You can specify wildcard rights in a group, so that each user of that group can aquire all labels matching the wildcard. As an example you could specify the following:

users:
- name: admin
  passwordhash: $2a$10$VEdYiAT/JfN18pQYJA0OTeoTmTtzxeQhEfQcezQWmZHJsUDA7rgyC
  groups:
  - admin
groups:
- name: admin
  rights:
    service1:
      role: '*'
    service2:
      '*': admin
    service3:
      '*': '*'

The admin user can now :

  • aquire labels for service1 with the key "role" and arbitary values
  • aquire labels for service2 with arbitary keys and the value "admin"
  • aquire arbitary labels for service3

Variables in Route-Requirement Mapping in jwtd-proxy

You can use variables in your route definition and use them to specify which labels are needed.
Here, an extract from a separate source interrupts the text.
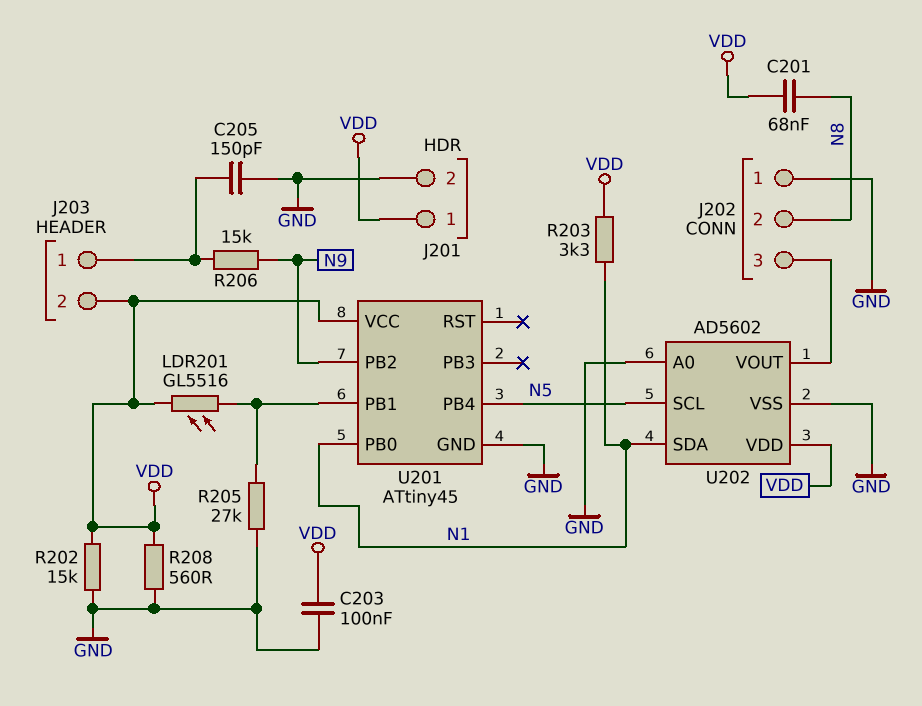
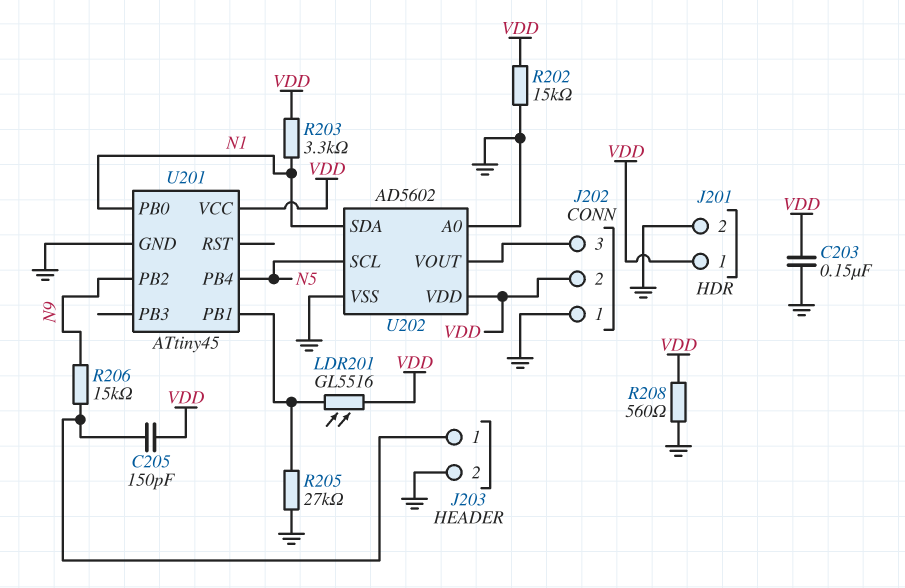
C201: 68nF (N8, VDD) -> none
C203: 100nF (GND, VDD) -> 150nF (GND, VDD)
C205: 150pF (GND, J203/1) -> 150pF (J203/1, VDD)
J202 pin 2: N8 -> VDD
J203 pin 2: VDD -> GND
This gives you great flexibility with an acceptable complexity-overhead. Check the following jwtd-proxy config:

listen: :443
cert: /etc/jwtd/pki/jwtd.crt
hosts:
  service1:
    backend: http://localhost:8080
    tls:
      cert: /etc/jwtd/pki/service1.crt
      key: /etc/jwtd/pki/service1.key
    routes:
      - path: /{scope}/{action}
        require:
          scope: $scope
          action: $action

If you request /foo/bar this rule will say that you need the labels (scope, foo) and (action, bar). If you request /baz/qux this rule will say that you need the labels (scope, baz) and (action, qux).

Use with docker

There are two docker images on the public dockerhub:

  • trusch/jwtd
  • trusch/jwtd-proxy

Theses images are based on alpine and only contain the binaries. Every tag on this repository should refer to a tagged docker image in the registry. So you can either use trusch/jwtd:latest which should point to the latest tagged version or use the form trusch/jwtd:v0.2.3 for explicit version control.